Book coverDecoding Clausewitz: A New Approach to On War (University Press of Kansas, 2008). By Jon Tetsuro Sumida. ISBN: 9780700616169. *This is perhaps the most important recent book for anyone seeking to understand Clausewitz's thinking. Sumida contends that Clausewitz's central value lies in his method of reenacting the psychological difficulties of high command in order to promote the powers of intuition that he believed were essential to effective strategic decision-making. Sumida also correctly notes Clausewitz's argument that the defense is a stronger form of war, and goes on to explore the implications of that fact.

BOOK 3  •  CHAPTER 15

Geometrical Element

 

THE length to which the geometrical element or form in the disposition of military force in war can become a predominant principle, we see in the art of fortification, where geometry looks after the great and the little. Also in tactics it plays a great part. It is the basis of elementary tactics, or of the theory of moving troops; but in field fortification, as well as in the theory of positions, and of their attack, its angles and lines rule like lawgivers who have to decide the contest. Many things here were at one time mis-applied, and others were mere fribbles; still, however in the tactics of the present day, in which in every combat the aim is to surround the enemy, the geometrical element has attained anew a great importance in a very simple, certainly, but constantly recurring application. Nevertheless, in tactics, where all is more movable, where the moral forces, individual traits, and chance are more influential than in a war of sieges, the geometrical element can never attain to the same degree of supremacy as in the latter. But less still is its influence in strategy; certainly here, also, form in the disposition of troops, the shape of countries and states is of great importance; but the geometrical element is not decisive here, as in fortification, and not near so important as in tactics.—The manner in which this influence exhibits itself, can only be shown by degrees at those places where it makes its appearance, and deserves notice. Here we wish more to direct attention to the difference which there is between tactics and strategy in relation to it.

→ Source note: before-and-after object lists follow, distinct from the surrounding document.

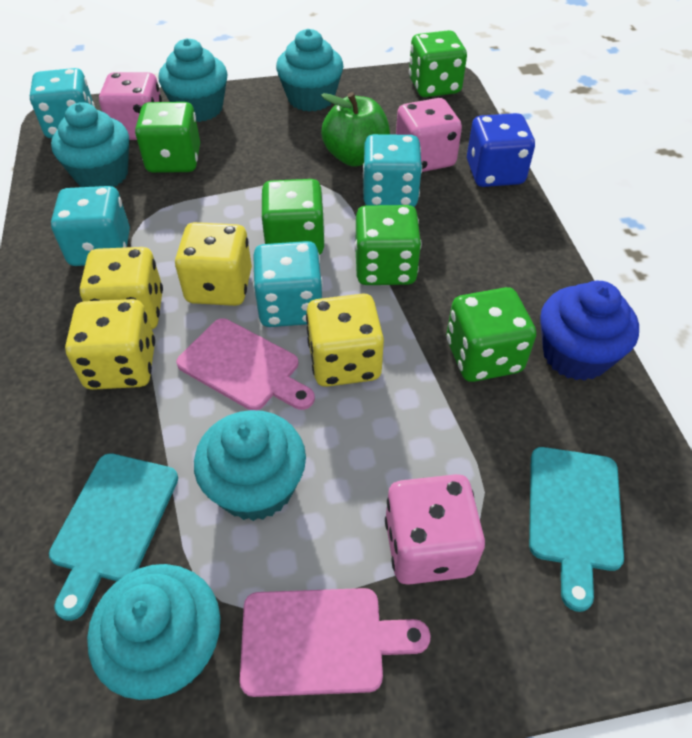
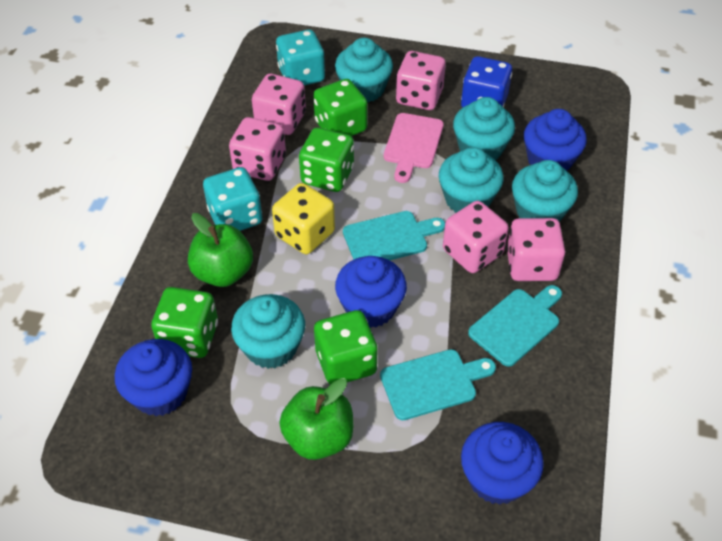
blue cupcake: 1 -> 4
green apple: 1 -> 2
green dice: 5 -> 4
pink cutting board: 2 -> 1
pink dice: 3 -> 5
turquoise cutting board: 2 -> 3
turquoise dice: 4 -> 2
yellow dice: 4 -> 1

In tactics time and space quickly dwindle to their absolute minimum. If a body of troops is attacked in flank and rear by the enemy, it soon gets to a point where retreat no longer remains; such a position is very close to an absolute impossibility of continuing the fight; it must therefore extricate itself from it, or avoid getting into it. This gives to all combinations aiming at this from the first commencement a great efficiency, which chiefly consists in the disquietude which it causes the enemy as to consequences. This is why the geometrical disposition of the forces, is such an important factor in the tactical product.

In strategy this is only faintly reflected, on account of the greater space and time. We do not fire from one theatre of war upon another; and often weeks and months must pass before a strategic movement designed to surround the enemy can be executed. Further, the distances are so great that the probability of hitting the right point at last, even with the best arrangements, is but small.

In strategy therefore the scope for such combinations, that is for those resting on the geometrical element, is much smaller, and for the same reason the effect of an advantage once actually gained at any point is much greater. Such advantage has time to bring all its effects to maturity before it is disturbed, or quite neutralised therein, by any counteracting apprehensions. We therefore do not hesitate to regard as an established truth, that in strategy more depends on the number and the magnitude of the victorious combats, than on the form of the great lines by which they are connected.

A view just the reverse has been a favourite theme of modern theory, because a greater importance was supposed to be thus given to strategy, and, as the higher functions of the mind were seen in strategy, it was thought by that means to ennoble war, and, as it was said—through a new substitution of ideas—to make it more scientific. We hold it to be one of the principal uses of a complete theory openly to expose such vagaries, and as the geometrical element is the fundamental idea from which theory usually proceeds, therefore we have expressly brought out this point in strong relief.